Our minds seek and get so many hits of adrenaline online, are so fast-paced, and oddly incurious in their skittering clickbaiting, we rarely if ever want to settle in to the flowing, witty, and ingenious poems of a Mahon.

 

Does this make us as a civilisation bad?

 

Maybe not. But it makes us less civilized.

 

I suppose I am being hypocritical.  I do think poetry does one thing exceptionally well, or can do it: and that is represent what a civil, imaginative, formal, smart, and funny mind can sound like.

 

In some ways poems are or can be a mirror of our best sounding selves.

 

This was once eloquence.  It still is, but we seem to look for that mirror less and less now.

 

Poetry can also blast and disquiet and shock and question, rattle and break down, and remake and meet-halfway – it can be a rude raspberry, a fart or a shin-kick.  Metaphors, maybe, but it is true.

 

Poems are ways a mind can express itself.  They are mental replicants.  A form of AI.

 

We should be much more interested in what poems can do.

 

So why are we not, as a whole society?

 

I think because poems replicate feeling and thought in a way that is troubling.  They ask way too much. They are beggars on a busy street when we want to get home from work.

 

They task us, and that bothers more than it intrigues.

 

They appear to be puzzles without a prize.

 

I think more people should read poetry, and it almost kills me they don’t.

 

But I also think more people should stop driving, buying guns, and polluting.

 

The world is basically made up of more people that should be doing things.

 

I cannot claim poetry is the preeminent priority of our time. It cannot even be the preeminent priority of my own life, if I wish to feed and clothe myself, and maintain a loving marriage.

 

So where does it fall on my list of priorities?

 

In the top ten, of course. Maybe in the top three.

 

I suspect poetry makes most people’s top 100. It is probably at 87. Or 98.

 

Well, actually, 998. Out of a thousand things people might like about existence and the world – but it would be below sun, and water, and sex, and yes, oranges. I bet more people love skateboards.

 

Somehow, I love reading poems. I love crossing that bridge of eloquence.

 

But on the other side is the rest of what living is for, also.

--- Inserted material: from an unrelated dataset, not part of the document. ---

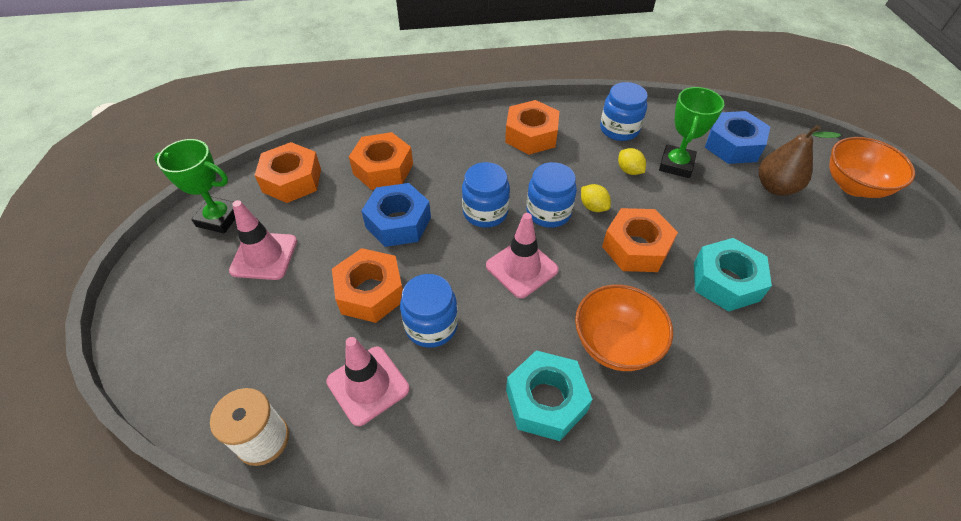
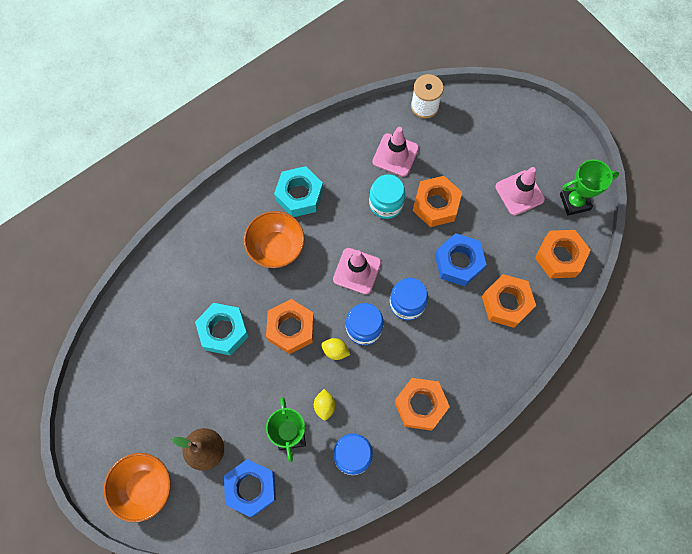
camera: 150 degrees right, 20 degrees up
(431, 326) = (386, 203): blue jar -> turquoise jar
(629, 170) = (324, 406): yellow lemon -> yellow lemon turned 60 degrees clockwise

*Note - since initially posting this the other day, I have seen a few comments that annoy me, because they fall into that non-empirical, wishy-washy, and vaguely passive-aggressive form of falsely humble mumbo-jumbo some poets use, in order to somehow cope with the utterly horrifying truth that most of what they write, however beautiful or accomplished, will be ignored by almost everyone in their community.

The main nuisance is the idea that "I only write poems for myself and a few people anyway".

Well, quite.

The point of my essay was to partly highlight the strangeness of this.  What pianist, or priest, or surgeon, or dancer, or painter, or playwright, or teacher, only wants to play music for themselves, or operate on their self, or say Mass for themselves?

It is true that it can be satisfying to compose a poem - and that even one reader is better than none.

But poems can be so beautifully, carefully hard-won, after thousands of hours of reading and thinking and preparation (even a lifetime), that to genuinely claim they are ok just seen by one other person, is a very odd way of thinking about them as an art form.

Poetry was public, and meant for a public, and poems that fail to be memorably loved or cherished, have in some ways fallen on barren soil. Poems are intended to spark debate, and reaction, feeling, and reflection - they are eloquence - a speaking out, and to.

To pretend it is okay to just sing arias in a shower is to miss the point.